The filling liquid can flow through the orifice structure (B), and the mount acts on the first and second orifice structures (A) and (B) to absorb a large amplitude of idle. That is, at the idling amplitude of 20 to 30 Hz, the dynamic spring constant is reduced as shown in FIG.
The attenuation coefficient at this time is as shown in FIG.

On the other hand, when the vehicle is running, the vacuum is stopped and the air pressure in the vacuum working chamber (15) is returned to the natural state, whereby the second diaphragm (3) is moved toward the second partition plate (14) as shown in the left half of FIG. And the second orifice (13) is closed to prevent the flow of the filled liquid through the orifice. This allows the mount to act only on the first orifice structure and prevents shaking of the engine. That is, at around 10 Hz, which is the vibration during running, FIG.
As shown in (1), the attenuation coefficient is increased.

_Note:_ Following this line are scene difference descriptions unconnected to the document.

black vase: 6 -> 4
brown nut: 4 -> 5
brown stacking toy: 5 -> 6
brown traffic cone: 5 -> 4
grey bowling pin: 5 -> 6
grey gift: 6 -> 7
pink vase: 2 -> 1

The dynamic spring constant at this time is as shown in FIG.

Next, the second and third embodiments of the present invention will be described with reference to FIGS. In these embodiments, the upper half portion including the first orifice structure is the same as that of the first embodiment, and will not be described.

FIG. 2 is a sectional view showing a second orifice structure of the second embodiment, wherein (2) is a main body fitting, (3) is a second diaphragm, (4) is a liquid chamber, and (5a) is a member. A side mounting bracket, (13) is a second orifice, (14) is a second partition plate, (15) is a vacuum working chamber, and these members are configured in the same manner as in the first embodiment. In this embodiment, a support plate (17) supported by a coil spring (16) is disposed below the center of the second diaphragm (3), and the second diaphragm (3) rises when the vacuum is off. And the closure of the second orifice (13) is made more secure.

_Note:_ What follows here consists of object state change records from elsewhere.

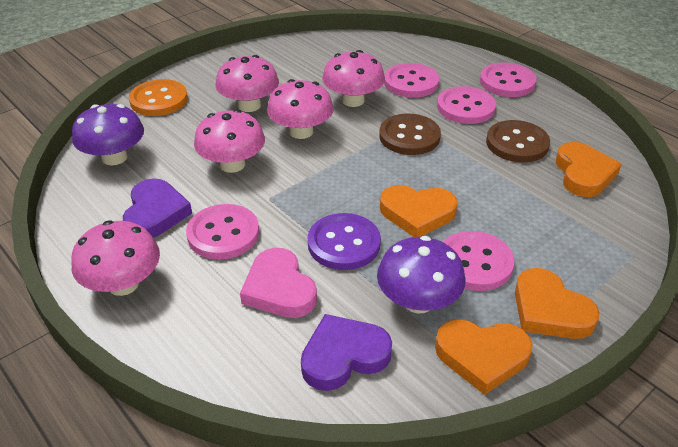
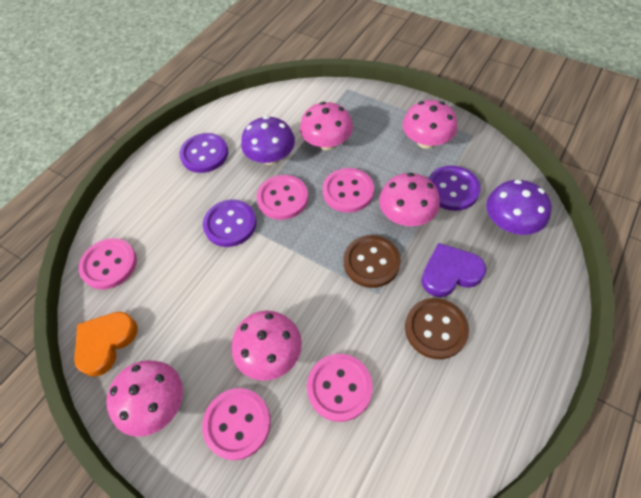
orange button: 1 -> 0
orange heart: 4 -> 1
pink heart: 1 -> 0
purple button: 1 -> 3
purple heart: 2 -> 1

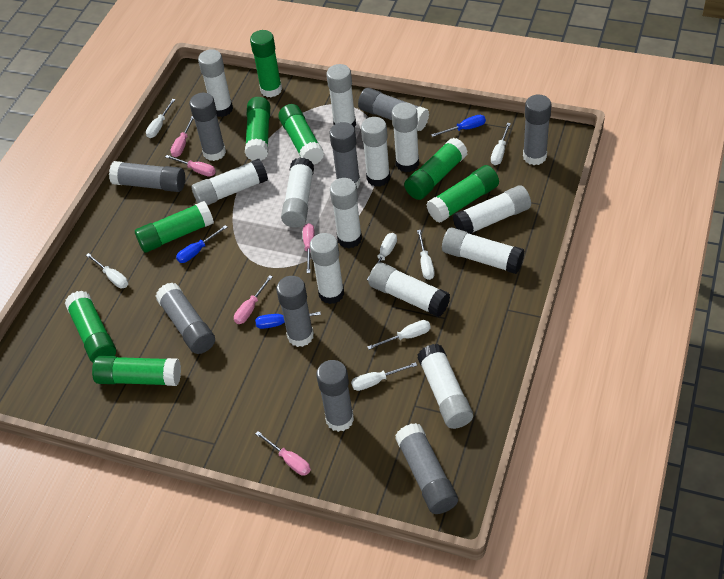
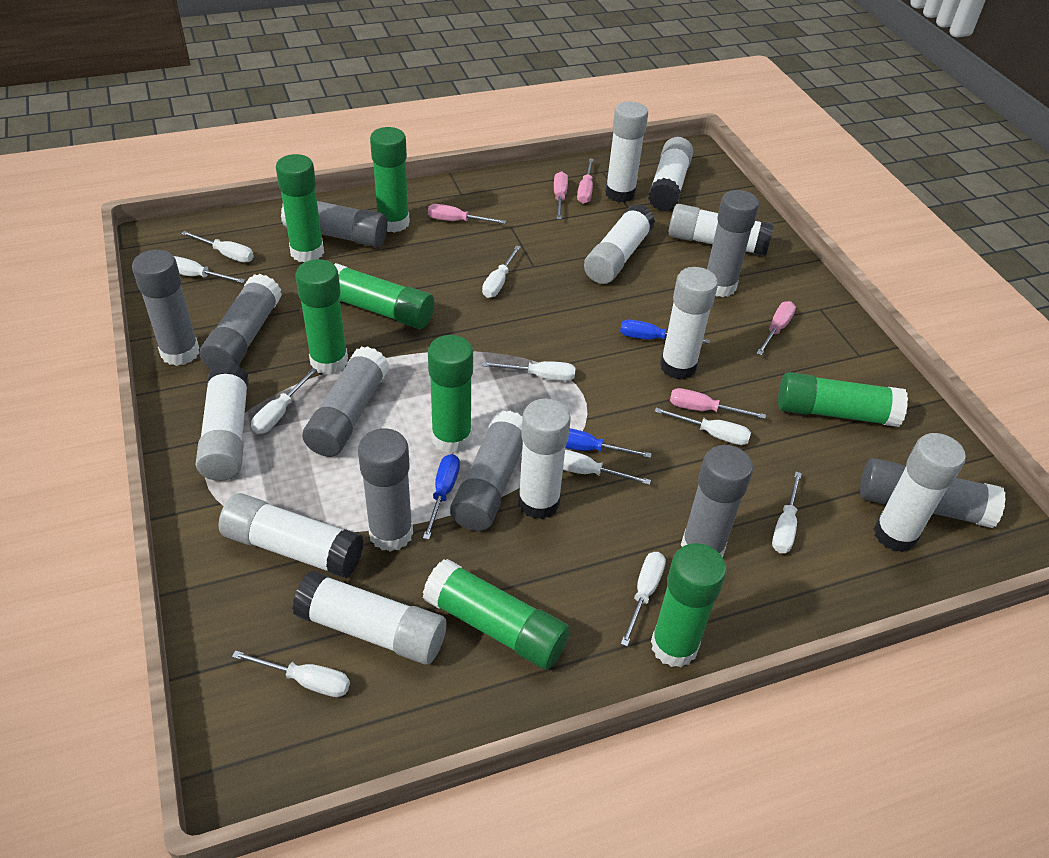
white glue stick: 12 -> 10
white screwdriver: 7 -> 10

The operation of the second embodiment is equivalent to that of the first embodiment.

As described above, the embodiment of the present invention has been described. In the above-described embodiment, the vacuum is used as the air pressure adjusting device. However, the second diaphragm may be moved up and down by compressed air by an air compressor or the like.

(Effect of the invention) As described above, the control type liquid-filled mount of the invention is
With two orifice structures in the mount,
One of the orifice structures can be selectively closed or opened by pneumatic pressure. When the mounted engine is idling, both orifice structures act to reduce the dynamic spring constant of 20 to 30 Hz. This effectively absorbs idle vibration, while closing one orifice structure during driving to increase the damping coefficient around 10Hz, thereby preventing engine shake due to vibration from the road surface, This has a remarkable effect that these vibrations can be attenuated according to the vibration characteristics of the engine that change when the engine stops.

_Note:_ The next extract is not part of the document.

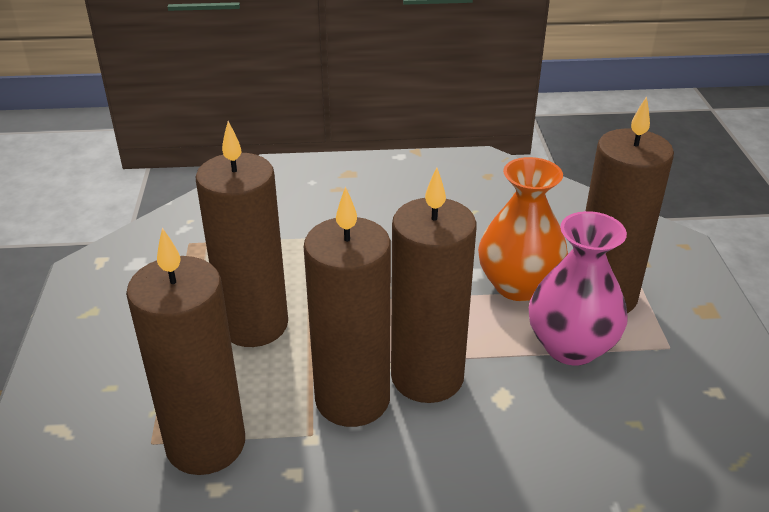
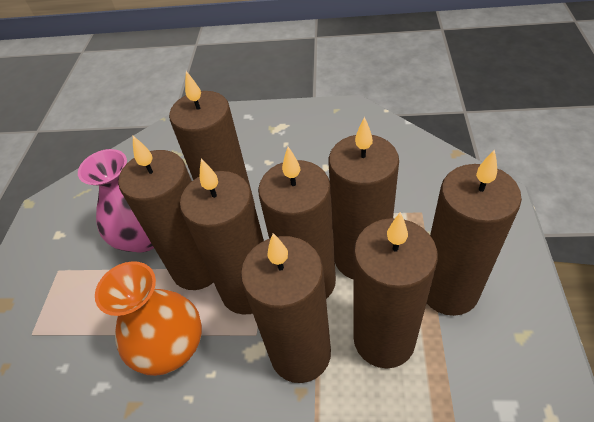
brown candle: 5 -> 8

Then, since one orifice structure is completely closed and the characteristics of only the other orifice structure are operated, the side on which the orifice structure is operated without considering the influence of the orifice structure on the closed side at the time of mounting design. This also has the advantage that the characteristics of the orifice structure can be set.

In this case, since the entire second diaphragm made of the rubber film is directly along the inside of the second sub liquid chamber, the second sub liquid chamber is eliminated, and the opening of the second orifice is closed. In addition, it is possible to surely achieve this with a simple configuration without requiring special precision.

Furthermore, the one orifice structure is not fixed in the liquid chamber of the mount and is free, so that the flow of the sealed liquid to the other orifice structure can be improved,
When operating both of the orifice structures, there is also an effect that the effects of these two orifice structures can be fully exhibited.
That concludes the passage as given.